Rome éclatait en reproches : on se consumait en négociations : on appelait, on réappelait ; et tout cela pour quelques passages, aujourd’hui oubliés, du livre d’un prêtre octogénaire, qui vivait d’aumônes à Amsterdam.
La folie du système des finances (2) contribua plus qu’on ne croit à rendre la paix à l’Eglise. Le public se jeta avec tant de fureur dans le commerce des actions ; la cupidité des hommes excitée par cette amorce, fut si générale que ceux qui parlèrent ensuite de jansénisme et de bulle ne trouvèrent personne qui les écoutât. Paris n’y pensait pas plus qu’à la guerre qui se faisait sur les frontières d’Espagne. Les fortunes rapides et incroyables qu’on faisait alors, le luxe et la volupté portés au dernier excès, imposèrent silence aux disputes ecclésiastiques ; et le plaisir fit ce que Louis XIV n’avait pu faire.
Le duc d’Orléans saisit ces conjonctures pour réunir l’Eglise de France. Sa politique y était intéressée. Il craignait des temps où il aurait eu contre lui Rome, l’Espagne, et cent évêques (3).
Il fallait engager le cardinal de Noailles non-seulement à recevoir cette constitution qu’il regardait comme scandaleuse, mais à rétracter son appel qu’il regardait comme scandaleuse, mais à rétracter son appel qu’il regardait comme légitime. Il fallait obtenir de lui plus que Louis XIV, son bienfaiteur, ne lui avait en vain demandé. Le duc d’Orléans devait trouver les plus grandes oppositions dans le parlement, qu’il avait exilé à Pontoise ; cependant il vint à bout de tout. On composa un corps de doctrine qui contenta presque les deux partis. On tira parole du cardinal qu’enfin il accepterait. Le duc d’Orléans alla lui-même au grand conseil, avec les princes et les pairs, faire enregistrer un édit qui ordonnait l’acceptation de la bulle, la suppression des appels, l’unanimité, et la paix. Le parlement, qu’on avait mortifié en portant au grand conseil des déclarations qu’il était en possession de recevoir, menacé d’ailleurs d’être transféré de Pontoise à Blois, enregistra ce que le grand conseil avait enregistré, mais toujours avec les réserves d’usage, c’est-à-dire le maintien des libertés de l’Eglise gallicane et des lois du royaume.
Le cardinal archevêque, qui avait promis de se rétracter quand le parlement obéirait, se vit enfin obligé de tenir parole, et on afficha son mandement de rétractation le 20 Août 1720.
Le nouvel archevêque de Cambrai, Dubois, fils d’un apothicaire de Brive-la-Gaillarde, depuis cardinal et premier ministre, fut celui qui eut le plus de part à cette affaire, dans laquelle la puissance de Louis XIV avait échoué.

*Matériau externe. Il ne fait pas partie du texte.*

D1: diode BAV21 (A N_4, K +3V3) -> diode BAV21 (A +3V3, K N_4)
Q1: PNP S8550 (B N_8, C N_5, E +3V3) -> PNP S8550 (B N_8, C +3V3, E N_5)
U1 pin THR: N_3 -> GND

Personne n’ignore quelles étaient la conduite, la manière de penser, les mœurs de ce ministre. Le licencieux Dubois subjugua le pieux Noailles. On se souvient avec quel mépris le duc d’Orléans et son ministre parlaient des querelles qu’ils apaisèrent, quel ridicule ils jetèrent sur cette guerre de controverse. Ce mépris et ce ridicule servirent encore à la paix. On se lasse enfin de combattre pour des querelles dont le monde rit.

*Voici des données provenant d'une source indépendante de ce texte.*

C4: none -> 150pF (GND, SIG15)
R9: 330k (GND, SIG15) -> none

Depuis ce temps, tout ce qu’on appelait en France jansénisme, quiétisme, bulles, querelles théologiques, baissa sensiblement. Quelques évêques appelants restèrent opiniâtrement attachés à leurs sentiments.
Mais il y eut quelques évêques connus et quelques ecclésiastiques ignorés qui persistèrent dans leur enthousiasme janséniste. Ils se persuadèrent que Dieu allait détruire la terre, puisqu’une feuille de papier, nommé bulle, imprimée en Italie, était reçue en France. S’ils avaient seulement considéré sur quelque mappemonde le peu de place que la France et l’Italie y tiennent, et le peu de figure qu’y font des évêques de province et des habitués de paroisse, ils n’auraient pas écrit que Dieu anéantirait le monde entier pour l’amour d’eux ; et il faut avouer qu’il n’en a rien fait. Le cardinal de Fleury eut une autre sorte de folie, celle de croire ces pieux énergumènes dangereux à l’Etat.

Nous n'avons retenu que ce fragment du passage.